“I frontalieri rimarranno, ma il mercato del lavoro cambierà”

Remigio Ratti, economista e docente svizzero, ha di recente presentato uno studio sugli scenari futuri dell'area insubrica: tra cui c'è anche il Gect, un modello di cooperazione che già esiste in altre parti d'Italia

Che cosa succederà ai rapporti tra il Canton Ticino e le province di confine dopo il risultato della votazione federale svizzera di domenica? E i nostri frontalieri devono temere per il proprio posto di lavoro? Lo abbiamo chiesto a Remigio Ratti, economista svizzero, docente universitario ed ex direttore generale della Radiotelevisione svizzera italiana, che da anni studia le relazioni transfrontaliere e lo sviluppo locale dei territori dell’area insubrica.

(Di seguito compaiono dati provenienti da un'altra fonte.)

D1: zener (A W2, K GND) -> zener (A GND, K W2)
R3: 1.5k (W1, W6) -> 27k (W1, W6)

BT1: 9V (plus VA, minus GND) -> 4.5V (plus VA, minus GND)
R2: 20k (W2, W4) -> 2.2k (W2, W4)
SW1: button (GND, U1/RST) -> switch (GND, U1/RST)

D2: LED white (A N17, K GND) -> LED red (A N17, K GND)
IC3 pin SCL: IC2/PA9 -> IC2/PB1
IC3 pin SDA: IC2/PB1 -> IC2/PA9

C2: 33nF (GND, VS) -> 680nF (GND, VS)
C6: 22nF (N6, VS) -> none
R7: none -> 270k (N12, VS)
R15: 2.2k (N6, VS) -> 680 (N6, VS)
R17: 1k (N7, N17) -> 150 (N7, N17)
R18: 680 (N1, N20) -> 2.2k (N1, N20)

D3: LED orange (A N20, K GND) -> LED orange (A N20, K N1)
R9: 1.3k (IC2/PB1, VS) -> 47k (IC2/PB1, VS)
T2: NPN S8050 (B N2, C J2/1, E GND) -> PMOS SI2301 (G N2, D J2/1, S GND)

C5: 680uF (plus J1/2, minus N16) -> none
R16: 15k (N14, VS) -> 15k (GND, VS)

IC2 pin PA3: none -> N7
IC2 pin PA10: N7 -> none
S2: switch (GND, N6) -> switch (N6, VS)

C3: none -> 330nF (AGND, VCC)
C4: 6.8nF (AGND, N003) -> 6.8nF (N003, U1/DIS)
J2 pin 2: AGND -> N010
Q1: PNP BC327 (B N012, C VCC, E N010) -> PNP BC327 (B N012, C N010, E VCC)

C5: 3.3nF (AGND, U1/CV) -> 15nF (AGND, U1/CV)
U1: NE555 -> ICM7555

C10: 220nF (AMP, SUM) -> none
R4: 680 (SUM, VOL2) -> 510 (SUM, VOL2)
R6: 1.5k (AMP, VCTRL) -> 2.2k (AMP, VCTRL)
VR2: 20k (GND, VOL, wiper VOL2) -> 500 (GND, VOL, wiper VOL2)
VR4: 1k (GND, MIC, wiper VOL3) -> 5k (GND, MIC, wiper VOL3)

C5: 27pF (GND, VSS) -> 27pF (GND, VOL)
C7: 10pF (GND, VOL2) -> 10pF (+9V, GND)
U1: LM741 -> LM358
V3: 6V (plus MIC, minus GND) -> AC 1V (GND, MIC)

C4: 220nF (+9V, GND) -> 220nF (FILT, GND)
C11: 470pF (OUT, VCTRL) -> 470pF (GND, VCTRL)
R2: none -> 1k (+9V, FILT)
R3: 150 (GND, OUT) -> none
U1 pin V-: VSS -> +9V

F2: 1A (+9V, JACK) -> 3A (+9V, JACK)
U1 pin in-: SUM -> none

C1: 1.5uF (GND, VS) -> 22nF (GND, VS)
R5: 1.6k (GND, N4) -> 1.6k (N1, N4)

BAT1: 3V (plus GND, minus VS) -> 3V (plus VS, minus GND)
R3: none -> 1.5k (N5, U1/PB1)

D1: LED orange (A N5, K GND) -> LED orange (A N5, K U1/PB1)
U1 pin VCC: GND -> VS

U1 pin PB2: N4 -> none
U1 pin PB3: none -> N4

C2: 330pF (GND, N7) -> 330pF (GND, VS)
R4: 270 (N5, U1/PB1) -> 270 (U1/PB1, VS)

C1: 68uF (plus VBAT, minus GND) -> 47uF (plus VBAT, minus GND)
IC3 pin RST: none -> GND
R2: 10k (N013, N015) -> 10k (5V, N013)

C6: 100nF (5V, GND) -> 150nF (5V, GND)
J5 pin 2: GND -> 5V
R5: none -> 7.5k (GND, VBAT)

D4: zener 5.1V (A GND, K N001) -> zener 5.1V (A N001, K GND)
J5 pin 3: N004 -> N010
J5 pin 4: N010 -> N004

«Partiamo da una premessa: i contingenti non partono domani mattina e i frontalieri in Ticino rimangono. Quindi nessuno perderà il posto di lavoro. È stato previsto un termine di tre anni per regolare questa materia e i tetti saranno individuati sulla base delle esigenze del sistema economico di ogni cantone».

Qualcosa però cambierà?
«Si, potrebbe aprirsi in futuro una sorta di competizione tra i cantoni per accaparrarsi i contingenti quando sarà stabilito un numero totale di frontalieri da ammettere nella Confederazione. E se ci saranno dei buoni economisti – questo vale anche per il Ticino – è prevedibile che si cercherà di garantire più manodopera ai settori più promettenti in termini di valore aggiunto. Cambierà qualcosa probabilmente nei settori più deboli. In altre parole: il sistema dei contingenti porterà a fare delle scelte strategiche. Nel prossimo futuro potremmo quindi vedere un incremento di lavoratori frontalieri in alcuni settori e una diminuzione in altri».

Quello svizzero è un voto razzista?
«No, non è vero e l’analisi del voto lo dimostra. Innanzi tutto l’elettorato è spaccato a metà, non tutti hanno votato per l’approvazione. Il voto inoltre è diverso in base ai territori e tra città e periferia. Le grandi città hanno respinto l’iniziativa e questo è rilevante. Quella del Ticino è una situazione di disagio che prosegue da tempo. Il Ticino è un caso a parte e una parte della politica ha pompato il malcontento della popolazione».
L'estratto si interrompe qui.